30e dimanche ordinaire C (Luc 18, 9-14)

Le pharisien et le publicain : deux manières de prier et deux résultats différents

Dans le quotidien de nos vies, nous entendons dire de temps en temps : cette personne est imbue de soi-même Cela est dit d’une personne remplie d’autosatisfaction ou d’amour-propre, qui connaît tout, qui a toujours raison et qui pense peu recevoir des autres… Cette attitude d’autosuffisance et d’autosuffisance n’incite pas à s’ouvrir pour recevoir des autres.

Dans nos relations avec Dieu et avec nos prochains, Jésus, par une parabole, nous invite à rejeter l’orgueil, à adopter l’humilité, car c’est elle qui nous permet de nous ouvrir à Dieu et à nos frères et sœurs humains. L’humilité ou la pauvreté de cœur est le chemin des amis de Dieu.
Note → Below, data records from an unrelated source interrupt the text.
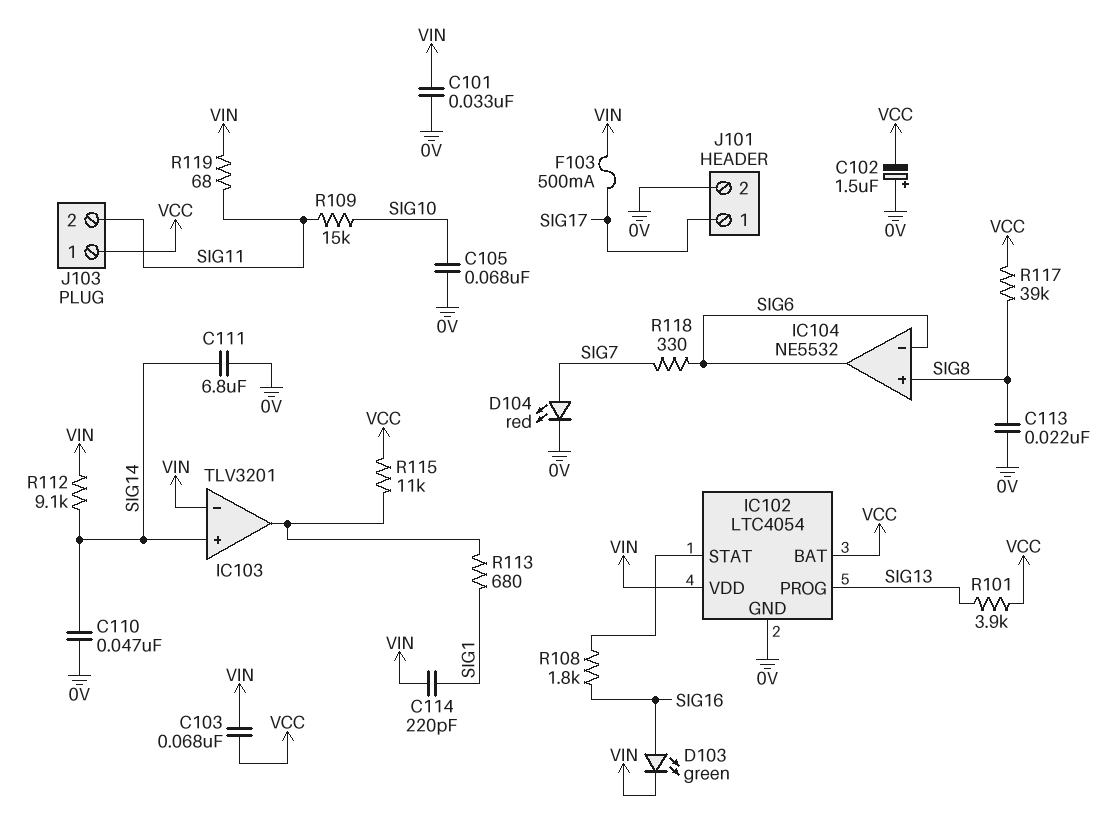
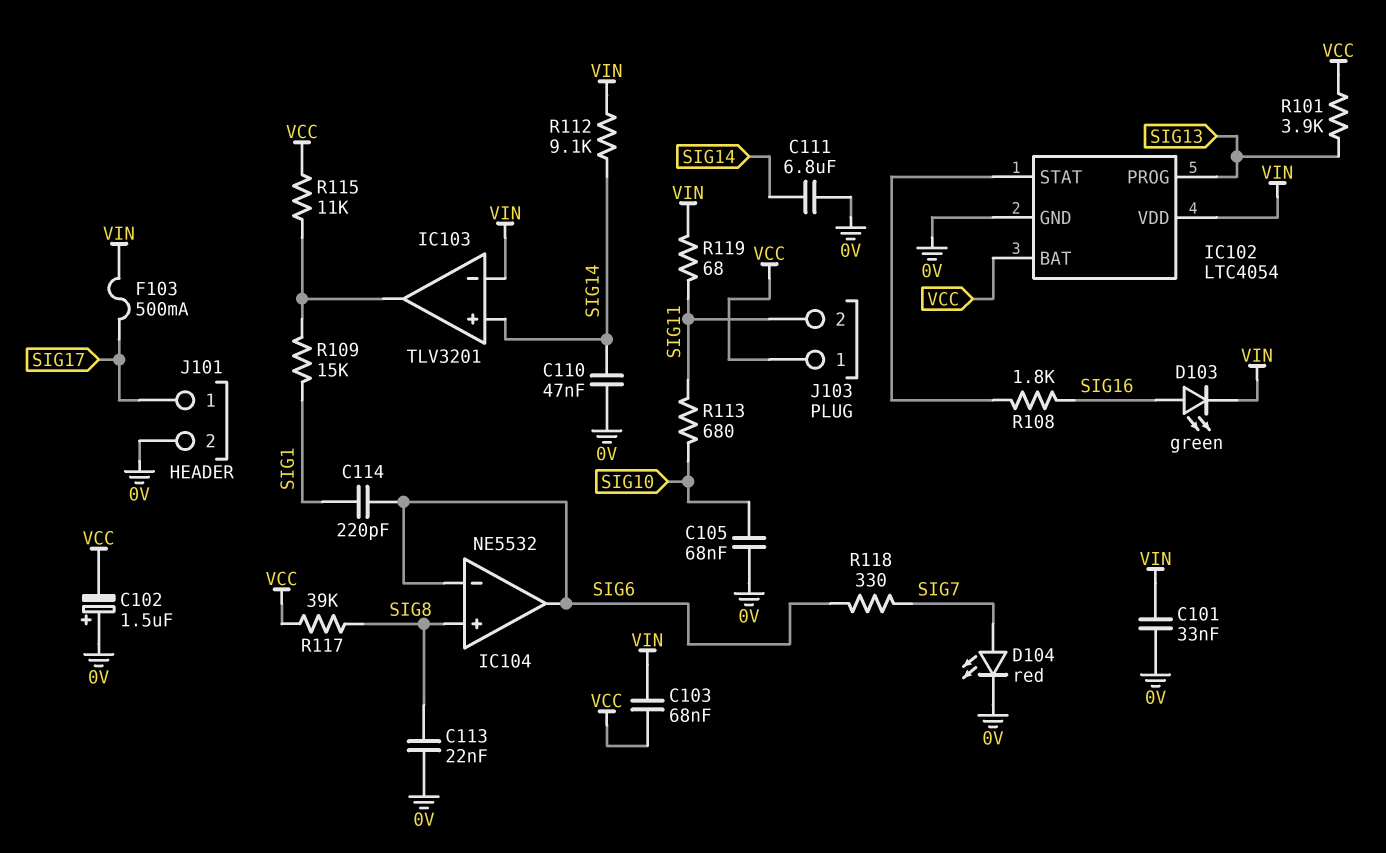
C114: 220pF (SIG1, VIN) -> 220pF (SIG1, SIG6)
R109: 15k (SIG10, SIG11) -> 15k (IC103/out, SIG1)
R113: 680 (IC103/out, SIG1) -> 680 (SIG10, SIG11)

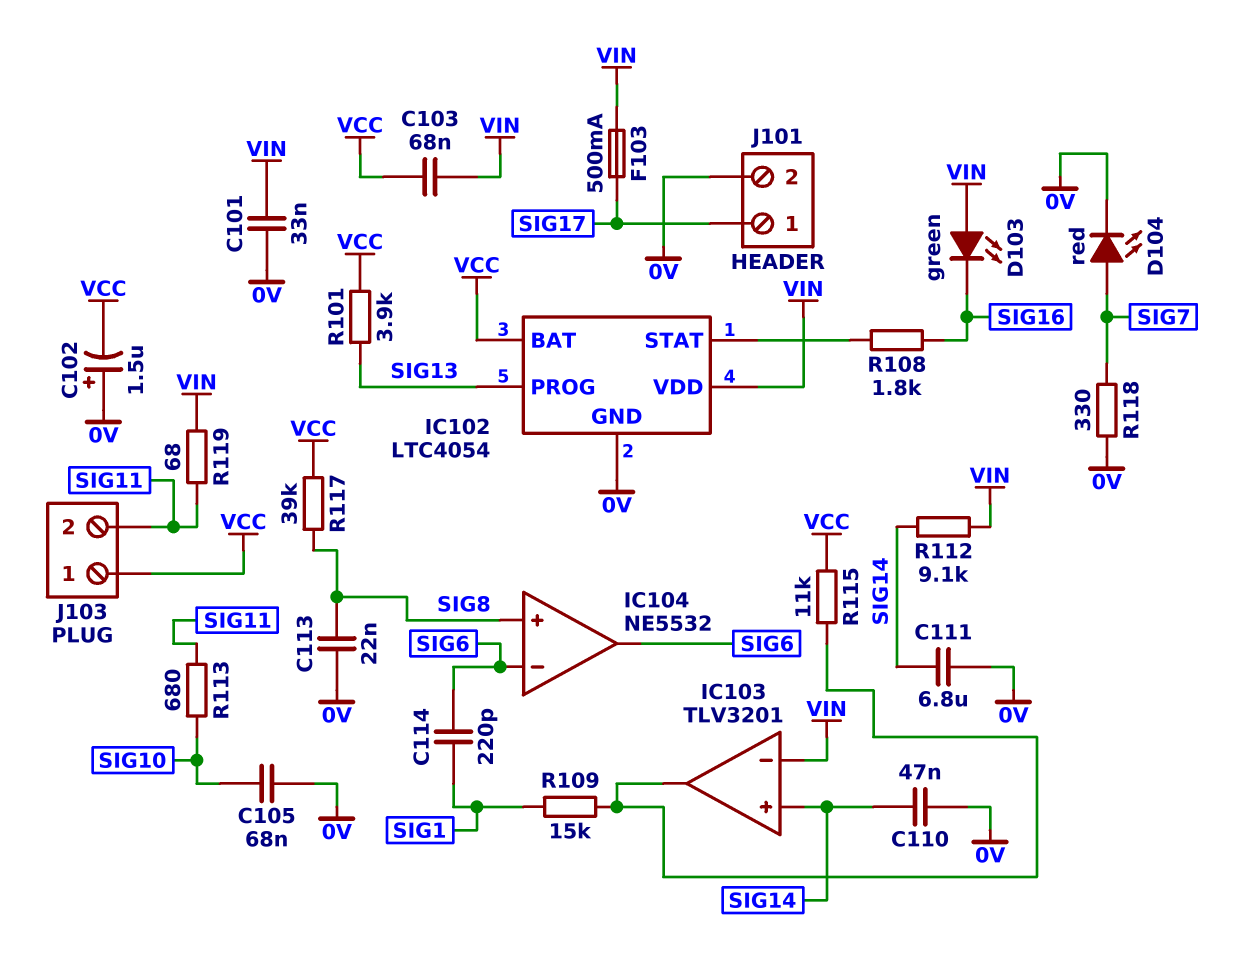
D103: LED green (A SIG16, K VIN) -> LED green (A VIN, K SIG16)
R118: 330 (SIG6, SIG7) -> 330 (0V, SIG7)

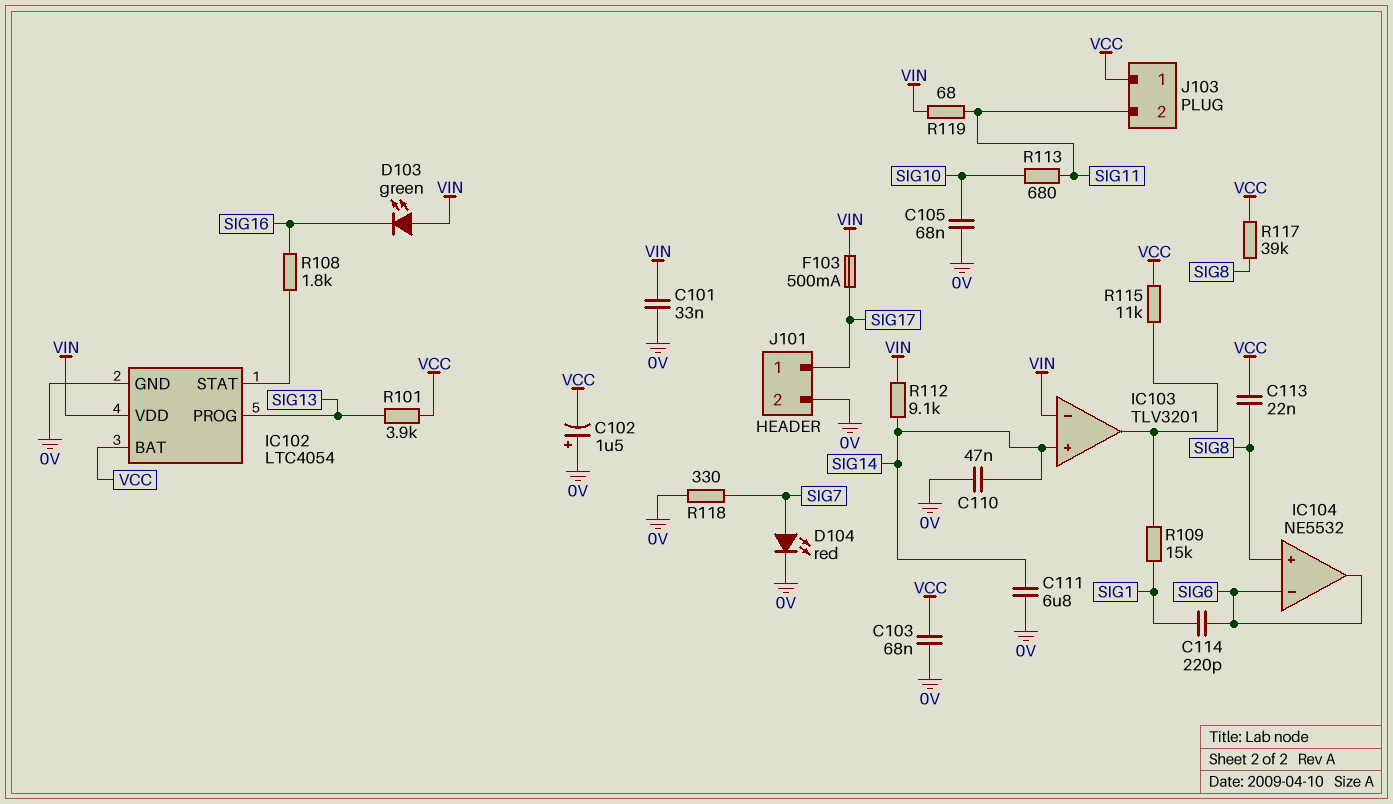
C103: 68nF (VCC, VIN) -> 68nF (0V, VCC)
C113: 22nF (0V, SIG8) -> 22nF (SIG8, VCC)

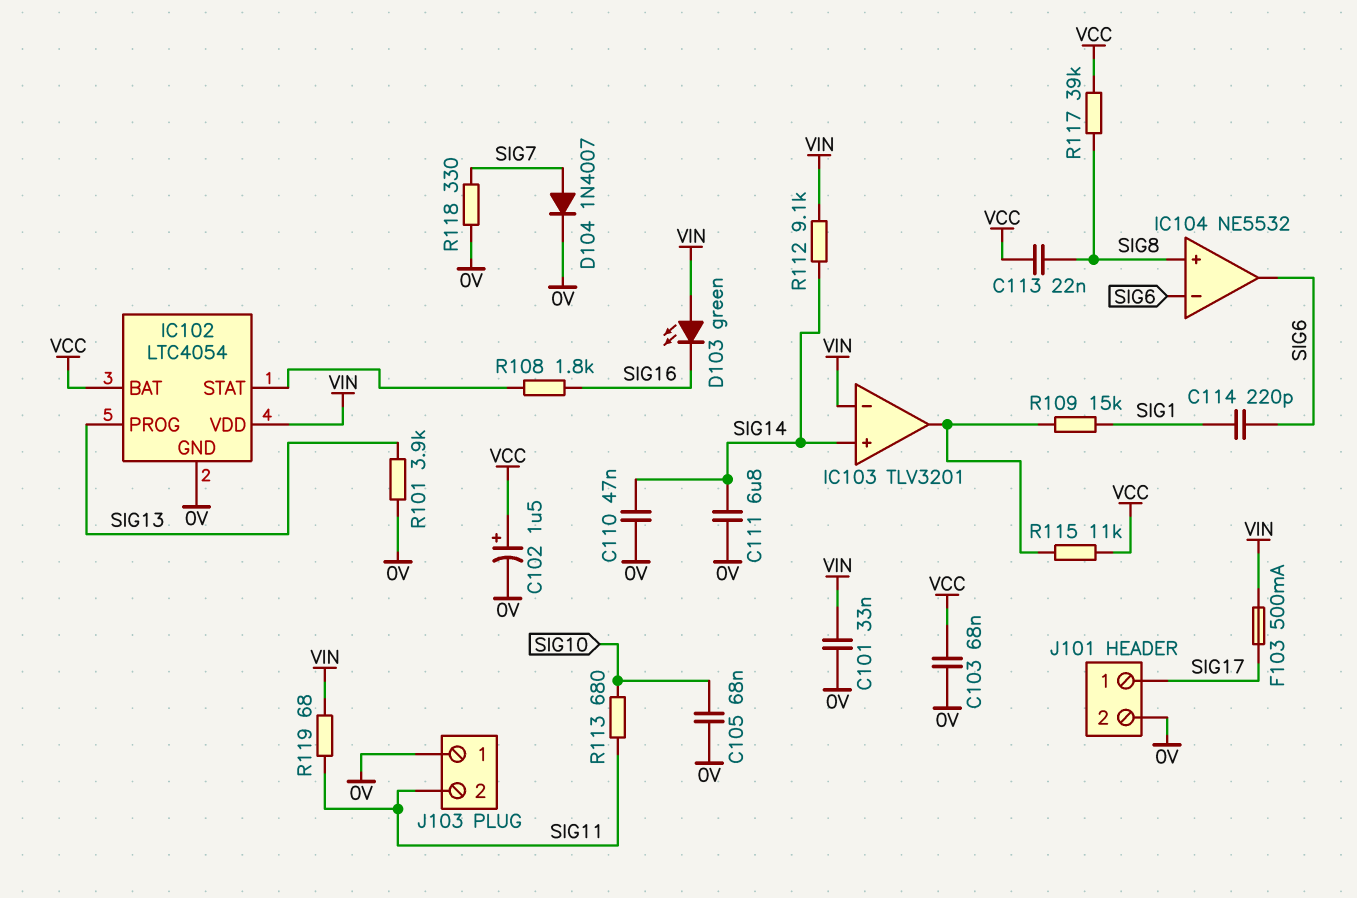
C102: 1.5uF (plus 0V, minus VCC) -> 1.5uF (plus VCC, minus 0V)
D104: LED red (A SIG7, K 0V) -> diode 1N4007 (A SIG7, K 0V)
J103 pin 1: VCC -> 0V
R101: 3.9k (SIG13, VCC) -> 3.9k (0V, SIG13)

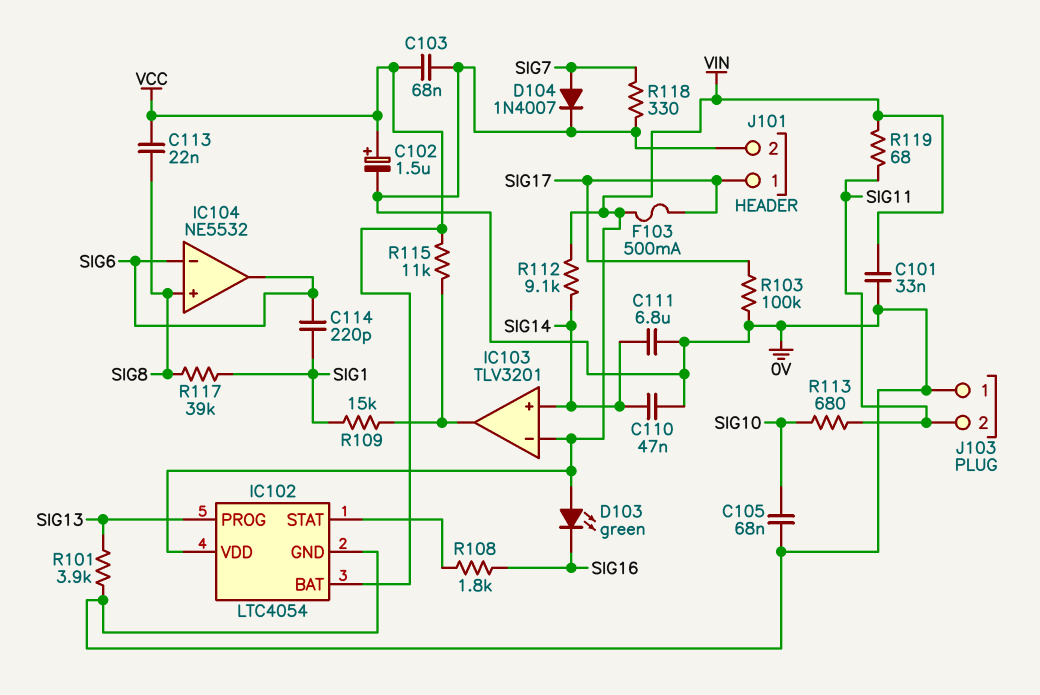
R103: none -> 100k (0V, SIG17)
R117: 39k (SIG8, VCC) -> 39k (SIG1, SIG8)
La parabole met en scène deux personnages de classe sociale différente. Un religieux (le pharisien) et un homme de peu de valeur morale (le publicain). Leur agir, dans la parabole, présente des similitudes et des divergences : tous les deux montent au Temple, ils s’adressent à Dieu par la prière en disant : « Mon Dieu ».

La divergence fondamentale est dans leur manière de prier et dans les résultats. Le pharisien qui croit s’adresser à Dieu dans sa prière, s’adresse au fond à lui-même et non à Dieu. Dans sa prière il s’auto- encense. Il ne s’ouvre pas à Dieu et n’attend rien de Lui. Il s’est tourné en lui-même (il priait en lui-même). En plus, dans sa prière, il a quitté sa place d’homme et a pris la place de Dieu lorsqu’il s’est mis à juger les autres. À la grande différence du pharisien, le publicain, dans sa prière, s’est entièrement remis à Dieu. Il s’est totalement ouvert à lui, en étant vrai avec lui (prends pitié du pécheur que je suis). Le pharisien, homme religieux, qui se croyait juste et qui était censé mieux s’adresser à Dieu, n’a pas réussi à atteindre Dieu, selon Jésus. Le modèle de la prière nous vient ici de celui dont on n’estimait pas qu’il puisse en être la source, le publicain

La vie nous l’avons reçu de Dieu, par nos parents. Dieu reste le maître de nos vies. Nos frères et sœurs humains, Il les a mis sur nos chemins pour qu’ils soient nos frères et nos sœurs. Si Jésus nous a recommandé de tendre vers la perfection, c’est parce que personne ici sur terre n’est parfaite. D’où la prière du publicain : «  Mon Dieu, prends pitié du pécheur que je suis ». Nous avons besoin du secours de Dieu pour marcher sur son chemin, pour vivre en amour avec lui et avec les autres. L’humilité, la pauvreté du cœur nous ouvre à Dieu et aux autres.